1. Kruger GD et al; J Bone Joint Surg Am. 1987 Apr;69(4):550-7. (Condensing osteitis of the clavicle. A review of the literature and report of three cases.)
2. Greenspan A et al; AJR Am J Roentgenol. 1991 May;156(5):1011-5. (Condensing osteitis of the clavicle: a rare but frequently misdiagnosed condition.)
3. Shiv Shanker V et al; J Pediatr Orthop B. 1999 Jan;8(1):48-9. (Hypertrophic osteitis of the medial end of the clavicle.)
4. Berthelot JM et al; Pain Physician. 2009 Nov-Dec;12(6):987-90. Rev Rhum Engl Ed. 1995 Jul-Sep;62(7-8):501-6. (Osteitis condensans of the clavicle: does fibrocartilage play a role? A report of two cases with spontaneous clinical and roentgenographic resolution.)
5. Galla R et al; Pain Physician. 2009 Nov-Dec;12(6):987-90. (Sternoclavicular steroid injection for treatment of pain in a patient with Osteitis condensans of the clavicle.)
6. Sng KK et al; Ann Acad Med Singapore. 2004 Jul;33(4):499-502. (Condensing osteitis of the medial clavicle--an intermediate-term follow-up.)
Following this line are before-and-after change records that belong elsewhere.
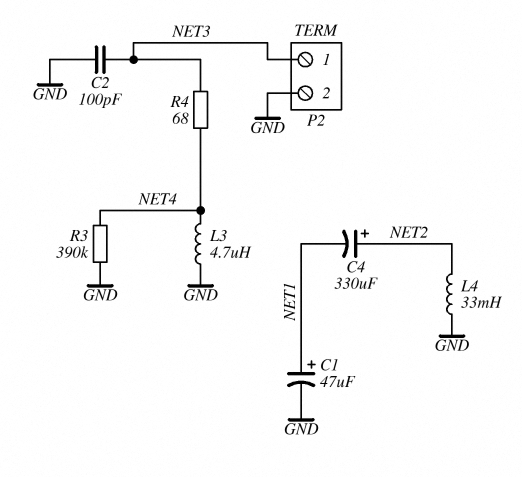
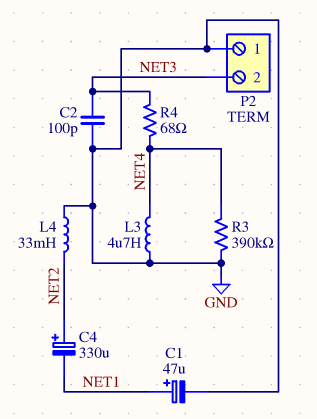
P2 pin 1: NET3 -> GND
P2 pin 2: GND -> NET3

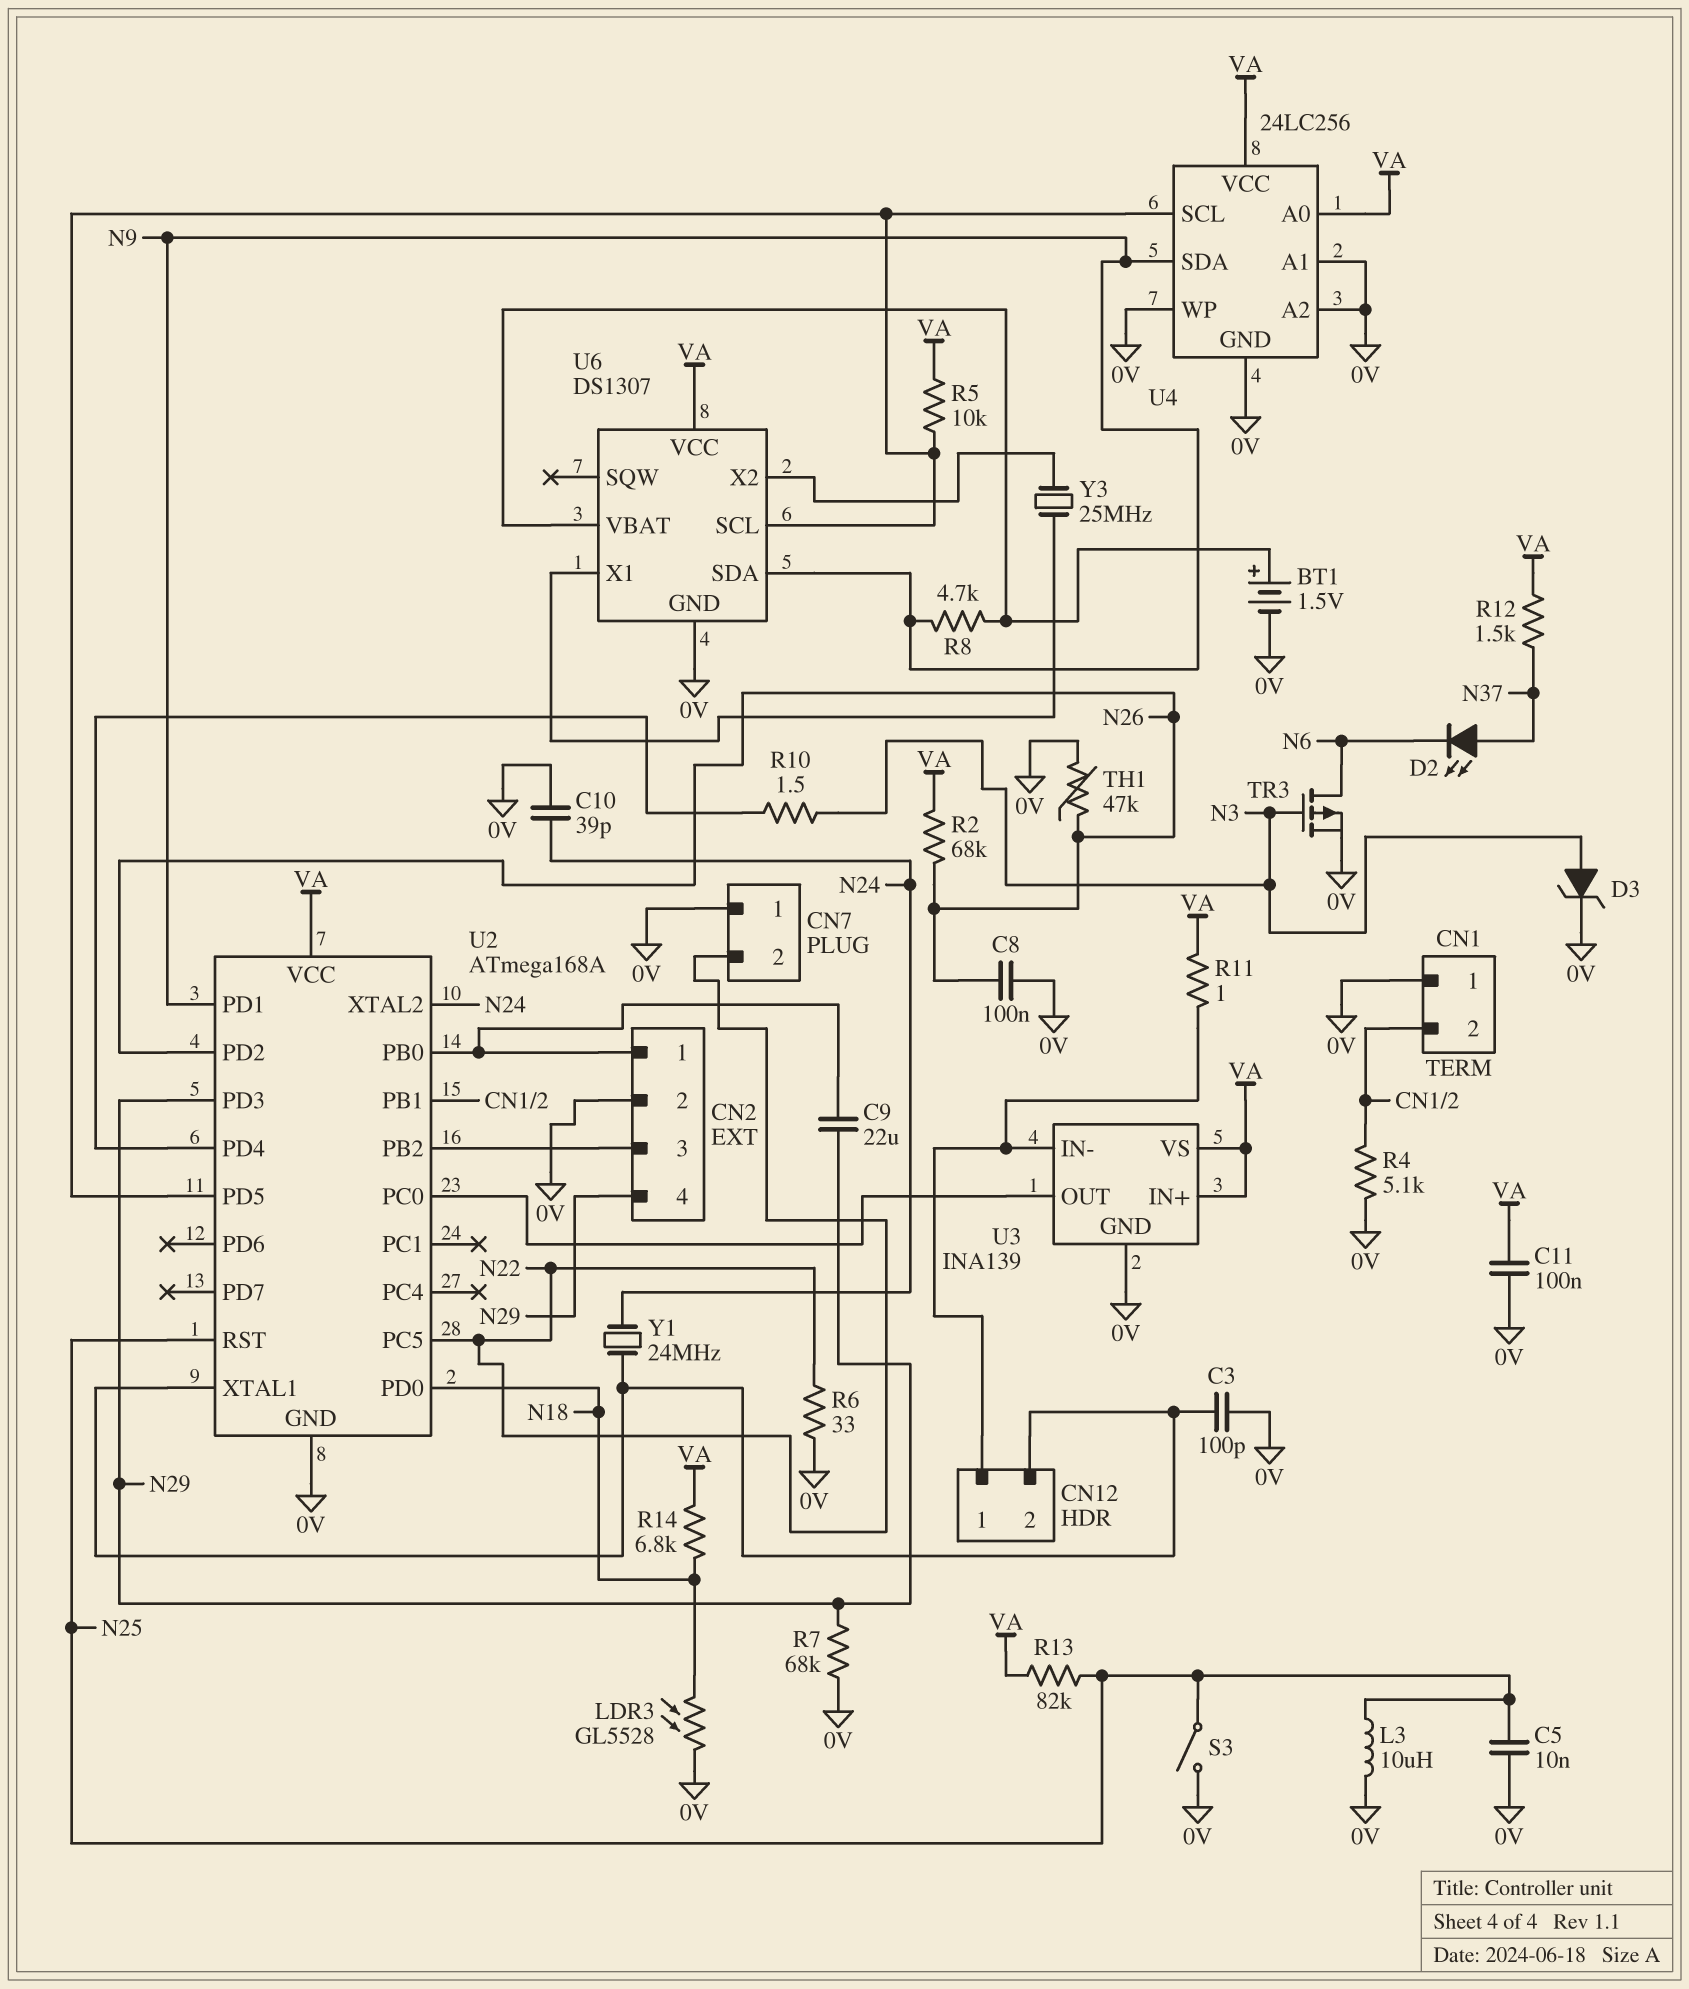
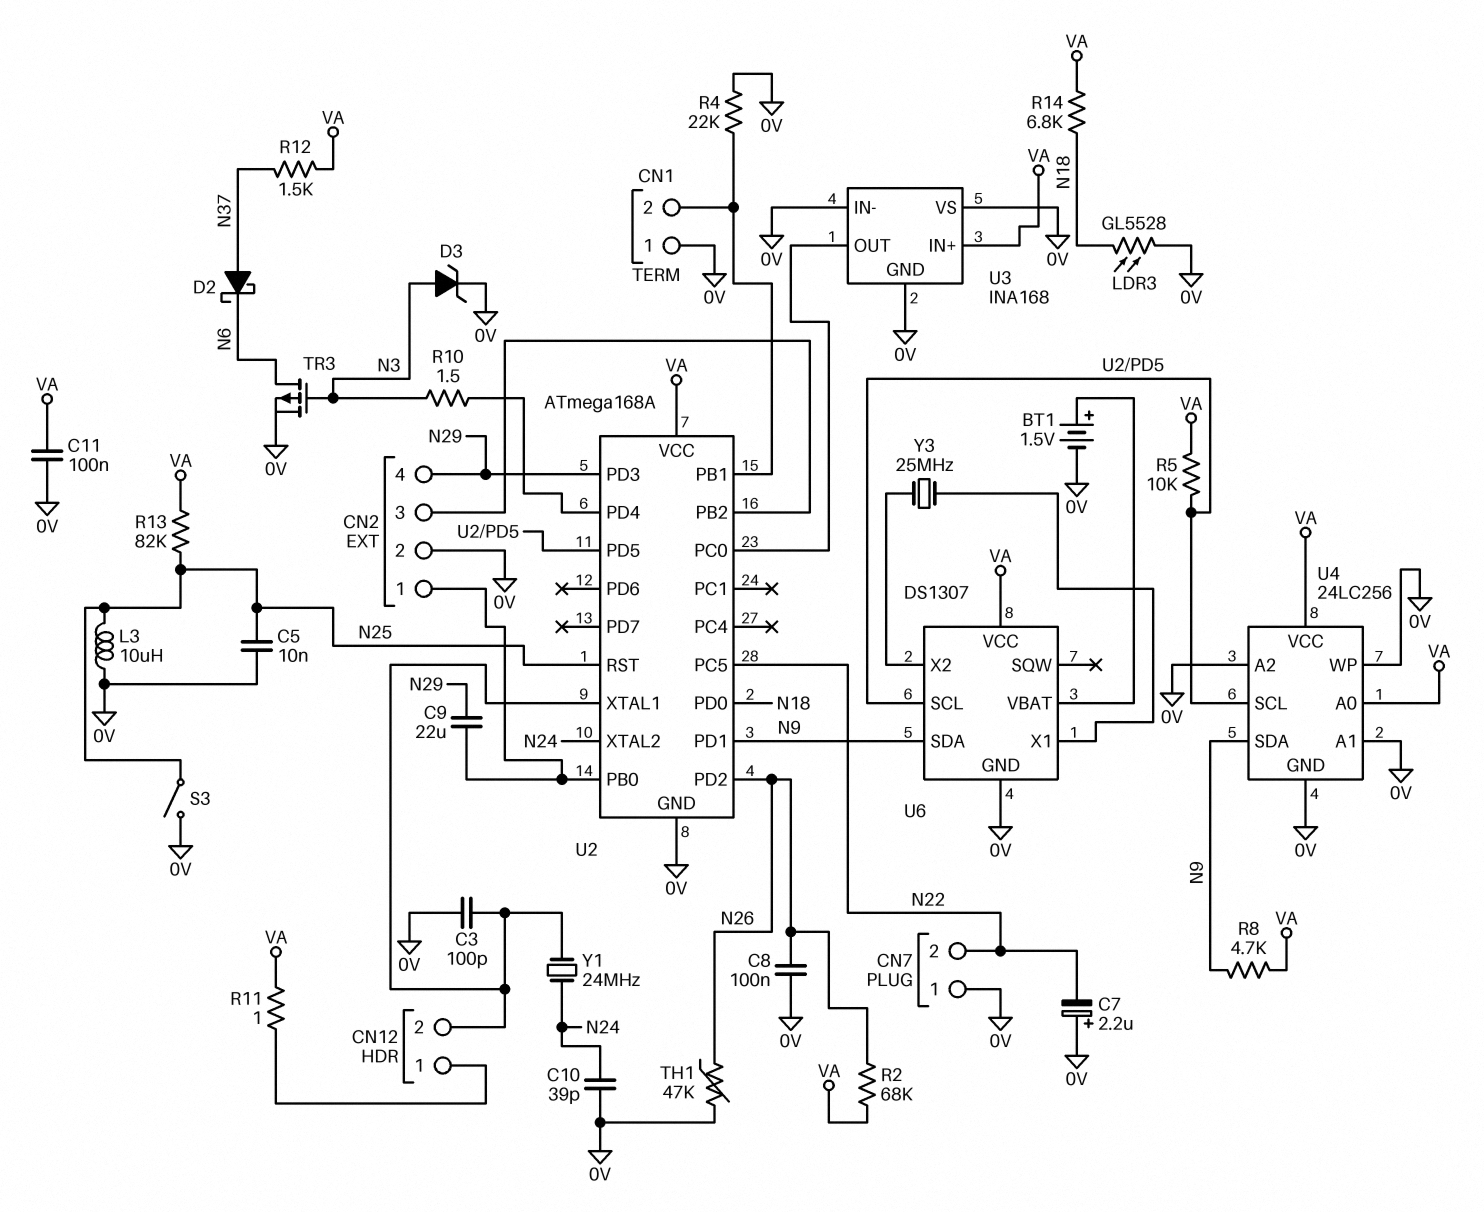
C7: none -> 2.2uF (plus 0V, minus N22)
D2: LED (A N37, K N6) -> schottky (A N37, K N6)
R4: 5.1k (0V, CN1/2) -> 22k (0V, CN1/2)
R6: 33 (0V, N22) -> none
R7: 68k (0V, N29) -> none
R8: 4.7k (N9, U6/VBAT) -> 4.7k (N9, VA)
U3: INA139 -> INA168
U3 pin IN-: CN12/1 -> 0V
U3 pin VS: VA -> 0V

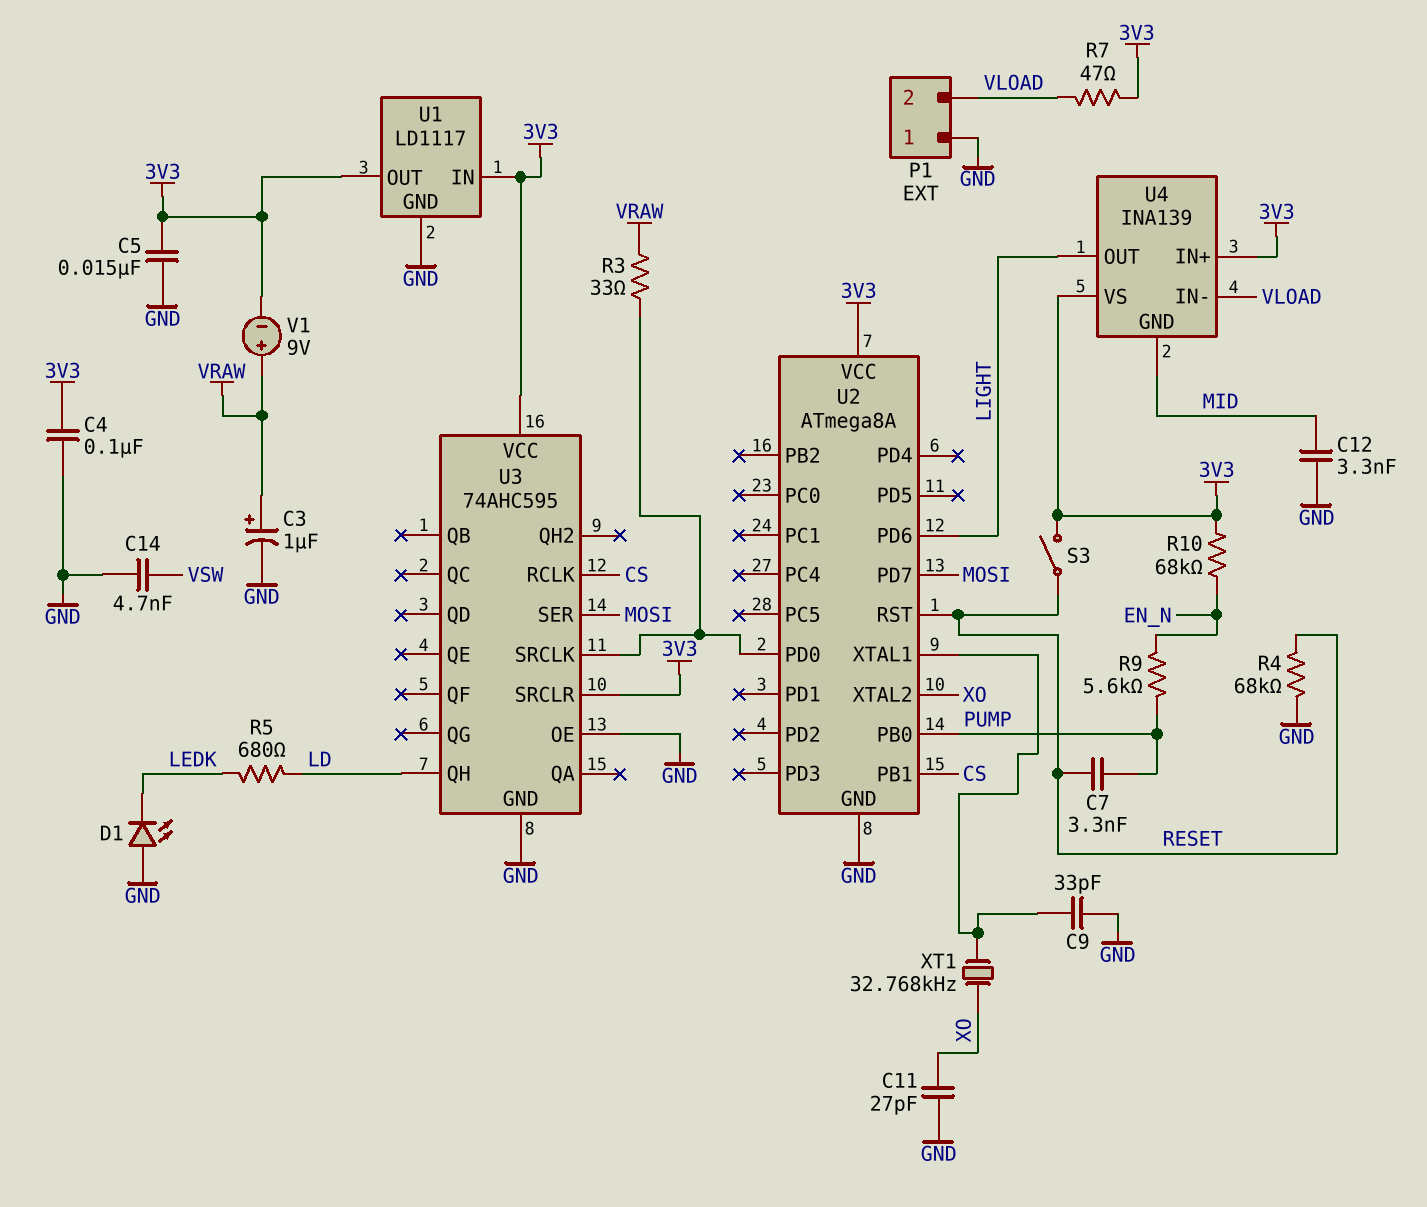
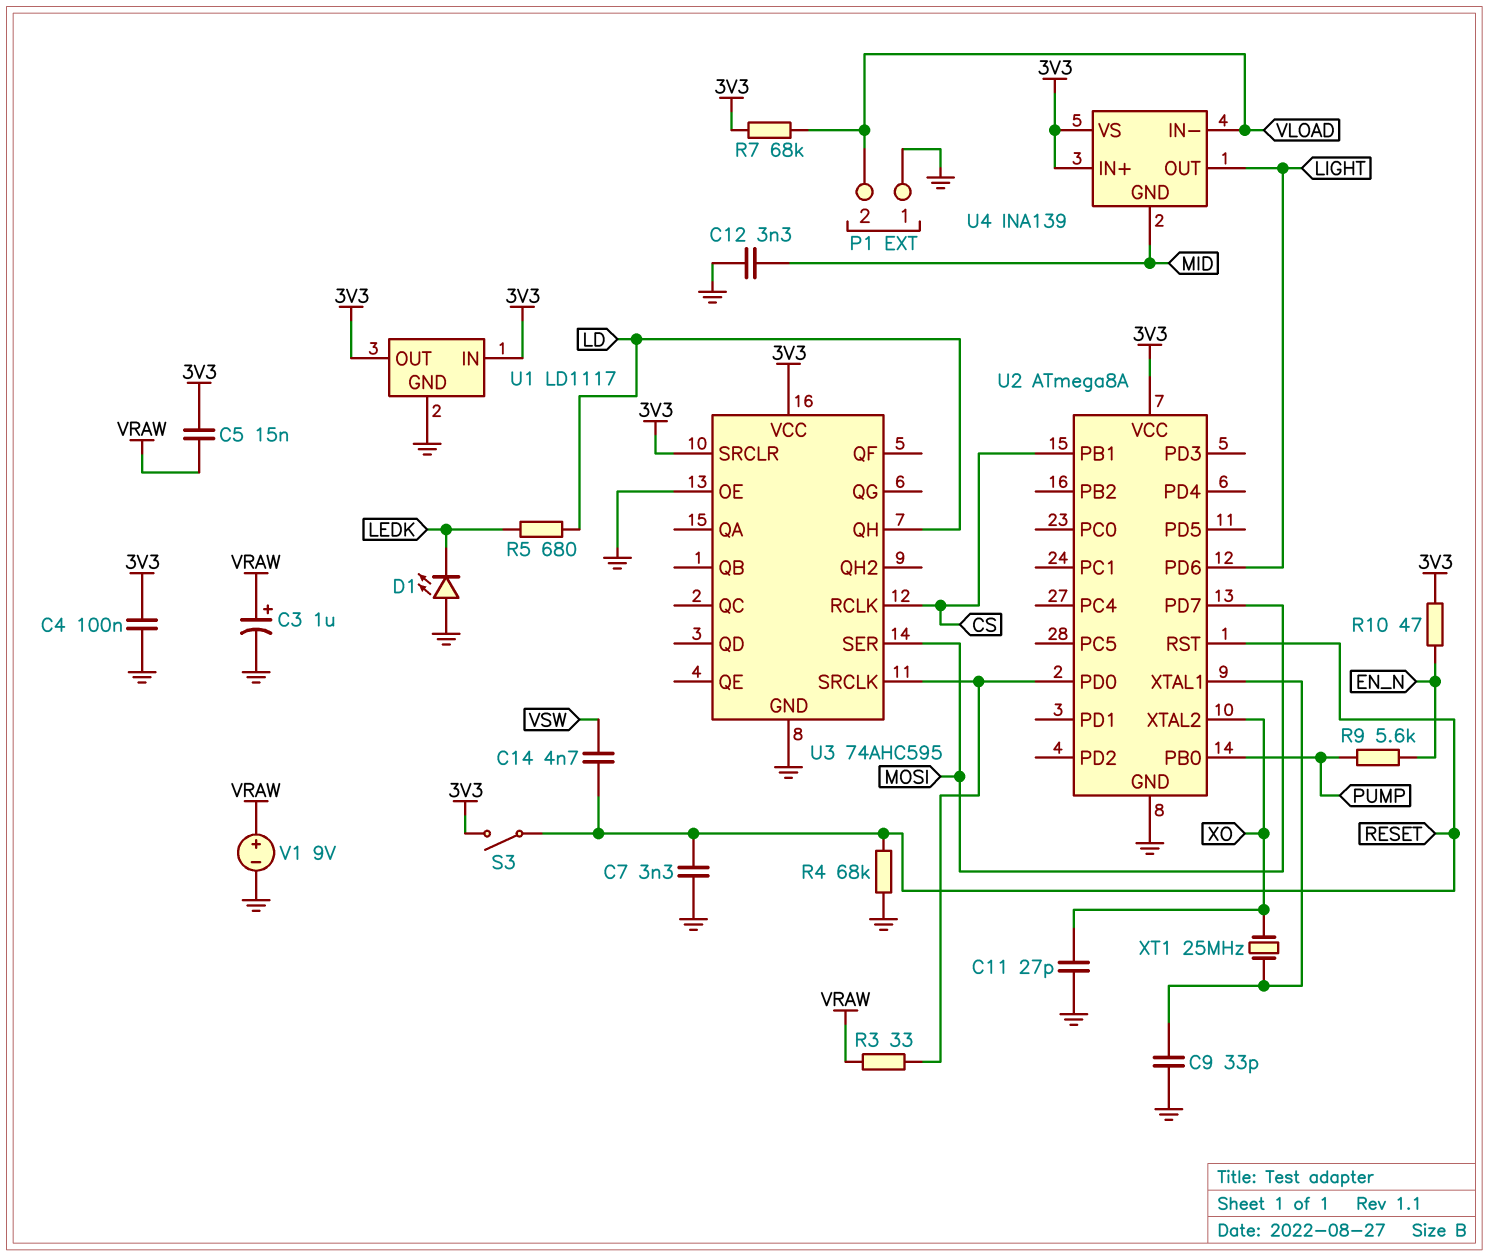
C5: 15nF (3V3, GND) -> 15nF (3V3, VRAW)
C7: 3.3nF (PUMP, RESET) -> 3.3nF (GND, RESET)
C14: 4.7nF (GND, VSW) -> 4.7nF (RESET, VSW)
R7: 47 (3V3, VLOAD) -> 68k (3V3, VLOAD)
R10: 68k (3V3, EN_N) -> 47 (3V3, EN_N)
V1: 9V (plus VRAW, minus 3V3) -> 9V (plus VRAW, minus GND)
XT1: 32.768kHz (U2/XTAL1, XO) -> 25MHz (U2/XTAL1, XO)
7. Baciu CC et al; Rev Chir Oncol Radiol O R L Oftalmol Stomatol Chir. 1989 Sep-Oct;38(5):381-6. (Condensing osteitis of the middle third of the clavicle)
8. Noonan PT et al; Skeletal Radiol. 1998 May;27(5):291-3. (Condensing osteitis of the clavicle in a man.)
9. Vierboom MA et al; Ann Rheum Dis. 1992 Apr;51(4):539-41. (Condensing osteitis of the clavicle: magnetic resonance imaging as an adjunct method for differential diagnosis.)